Un tel encadrement n’est pas envisageable au niveau du M1 du fait des effectifs. Une piste de réflexion est la représentativité de la femme dans la présentation des poursuites de carrière lors des réunions d’information.

Étudiantes de licence - lycéennes

Il a été proposé l’organisation d’une journée sur le thème “Les Femmes dans la Science” qui pourrait regrouper les points suivants :

  • Intervenante spécialisée sur les problèmes d’inégalités liées au genre pouvant faire une présentation lors de cette manifestation.
  • Activité avec une troupe de théâtre (une intervention de ce type déjà organisée à l’IHP).
  • Invitation de chercheuses de premier plan à présenter leurs parcours et recherches.
  • Table ronde de questions/réponses.
  • Speed meeting avec des doctorantes.
  • Ateliers ludiques d’introduction à la recherche.
  • Intervention de l’association “Femmes et Maths”.

Dans l’organisation d’une telle journée, il sera également intéressant de contacter le secrétariat de “l’égalité entre les femmes et les hommes et de la lutte contre les discriminations” pour connaître les actions envisagées par cet organisme. L’organisation d’une telle journée est un objectif pour le début d’année 2020.

L’organisation étant chronophage, il a été évoqué la possibilité que la ou les personnes en charge bénéficie d’une décharge de service d’enseignement.

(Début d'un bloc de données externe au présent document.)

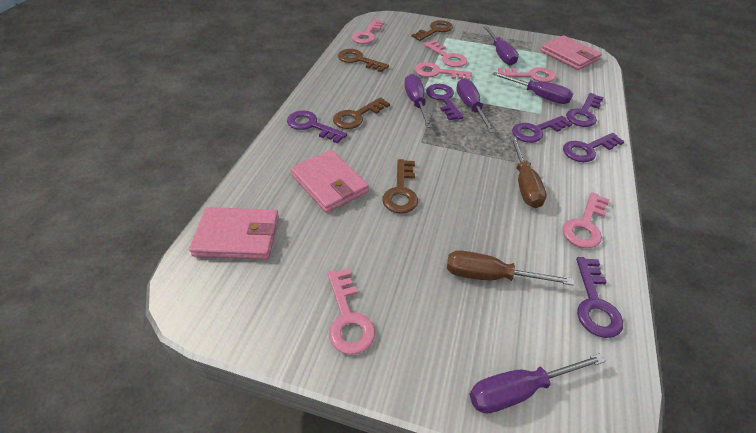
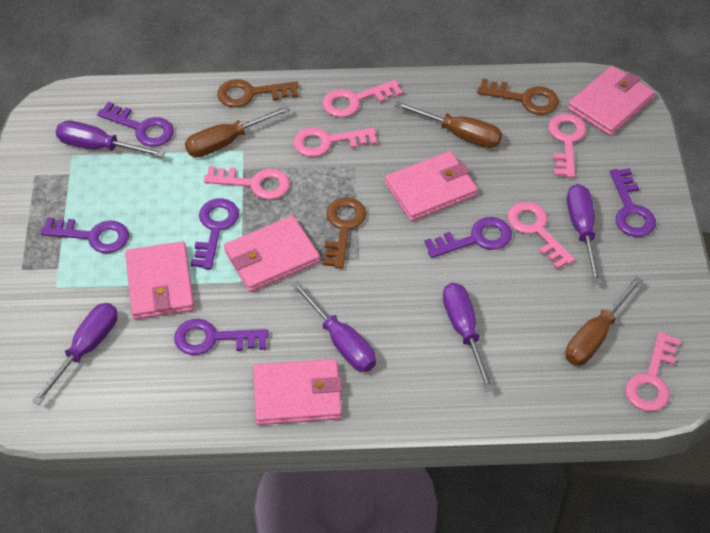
brown key: 4 -> 3
brown screwdriver: 2 -> 3
pink wallet: 3 -> 5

Ce point sera à discuter ultérieurement notamment devant les instances concernées.

Représentation féminine dans la communication de Dauphine

Le comité parité se fixe pour objectif de veiller à ce que les femmes soient correctement représentées dans la communication de l’université. Pour cela, deux points ont été discutés :

  • s’assurer de la présence de femmes lors de manifestations telles que le “samedi des lycéens”. L’implication d’étudiantes comme vecteur de communication nous semble être un point intéressant. Cela permet à la fois d’éviter une sur-sollicitation des enseignantes-chercheuses tout en proposant un discours ancré dans la réalité des jeunes femmes souhaitant poursuivre une carrière scientifique.
  • Prendre contact avec le service communication de l’université afin d’encourager la parité dans les différents supports de l’université (témoignages, photographies, etc.).